A year ago this month, local rocker Dubs recorded a four-song EP of Harry Nilsson covers. He put the CDs into envelopes, adorned the packages with a few snowflakes, and mailed them out as Christmas presents to folks, including Thompson and his wife, Violet. The next day Dubs received an email from Thompson that included an offer: record eight more songs in the same vein and he would release it on his nascent label, The Bureau.

“It was challenging,” Dubs says of the project that ultimately became Speak! “But I followed my gut and tried my damnedest to stick with that feeling I was attempting to capture with the first four songs. What resulted was a wonderful trip, a way of communicating through music that I never knew I would experience.”

Dubs has become a stalwart on the Valley scene, playing with local outfits Bunnies and Rabbit Rabbit as well as Albany-based Severe Severe. Before these projects he and best friend Jack Godleski performed in The Bennies, which is when they met up with Thompson and ultimately opened shows for both The Pixies and Frank Black and the Catholics.

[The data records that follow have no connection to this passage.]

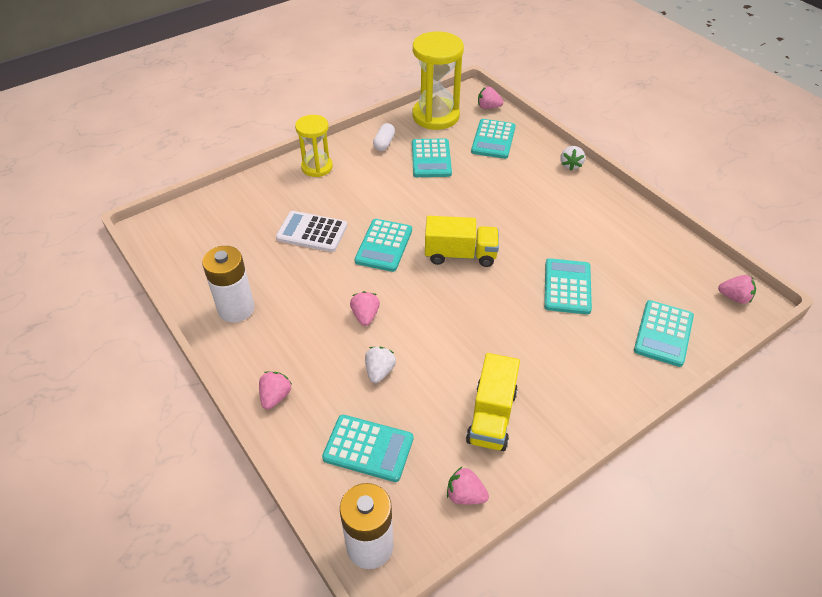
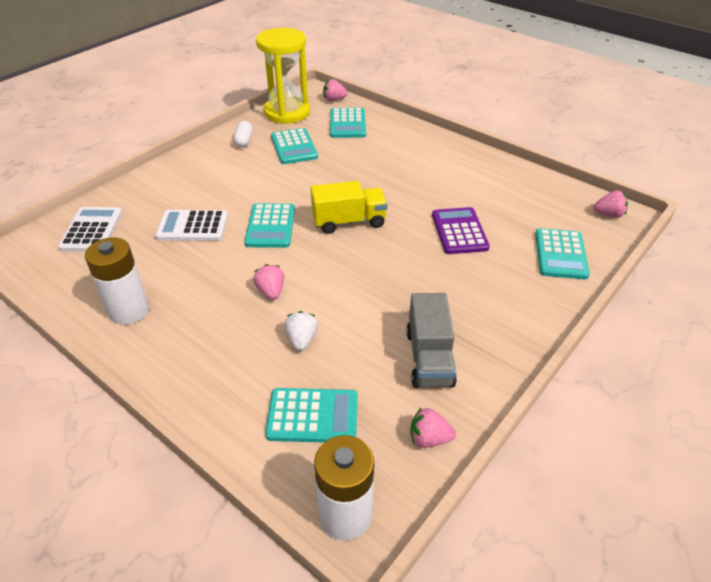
camera: 15 degrees left, 5 degrees down
(222, 219) = (91, 230): none -> white calculator
(275, 396) = (196, 387): pink strawberry -> none
(317, 167) = (181, 170): yellow hourglass -> none
(491, 416) = (429, 358): yellow truck -> grey truck
(567, 287) = (459, 231): turquoise calculator -> purple calculator
(570, 165) = (425, 134): white strawberry -> none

On the Speak! record, Dubs provides voices, keys and some guitar. Rebecca Macomber plays trumpet, and Melissa Nelson adds cello on “Perfect Day.” The live band, working under the Speak! moniker, consists of Vanessa Zaehring on vocals and cello, Robert Ives on vocals and keys, and Macomber on trumpet and guitar.

“The basic components of our sound are dreamlike ethereal analogue synths driven by harmonies and clear, poignant lyrics,” Dubs says.

According to Dubs, the initial point of inspiration for the Speak! concept was Harry Nilsson’s cover of the Randy Newman tune “I’ll Be Home.” “When I first heard that song, all I knew was that I was going to do my own version of it,” he says.

Godleski had recently lent him the Realistic Concertmate analog synthesizer that was used in Bunnies. Dubs says he always loved its sounds and versatility, and thought it a no-brainer for the recordings. He double-tracked the lead vocals and added a bevy of “crazy harmonies.” He added a second Concertmate track to create a layer of static, bleeps and bloops.

“All of a sudden, the song entered into another dimension,” Dubs recalls. “It started to sound like a broadcast from some other place. … And it seemed to really fit the lyrics of the song. I wanted to go even further, so I recorded a track of me trying to make contact, calling out, ‘Harry? Is that you, Harry?’ underneath the radio static. That’s how the first song ends, and it’s also what led to the rest of the album.

“It was intimate, clear and direct, but far away and fleeting at the same time. Like something comforting you hear on the radio, and then you lose the signal.”

Speak! celebrates its CD release at Northampton’s Feeding Tube Records on November 18th, where it will play the album in its entirety. A series of East Coast shows is lined up to promote the record and the crew is already halfway through the writing and recording of a sequel.

Dubs says Harry Nilsson will be joining him once again for this one.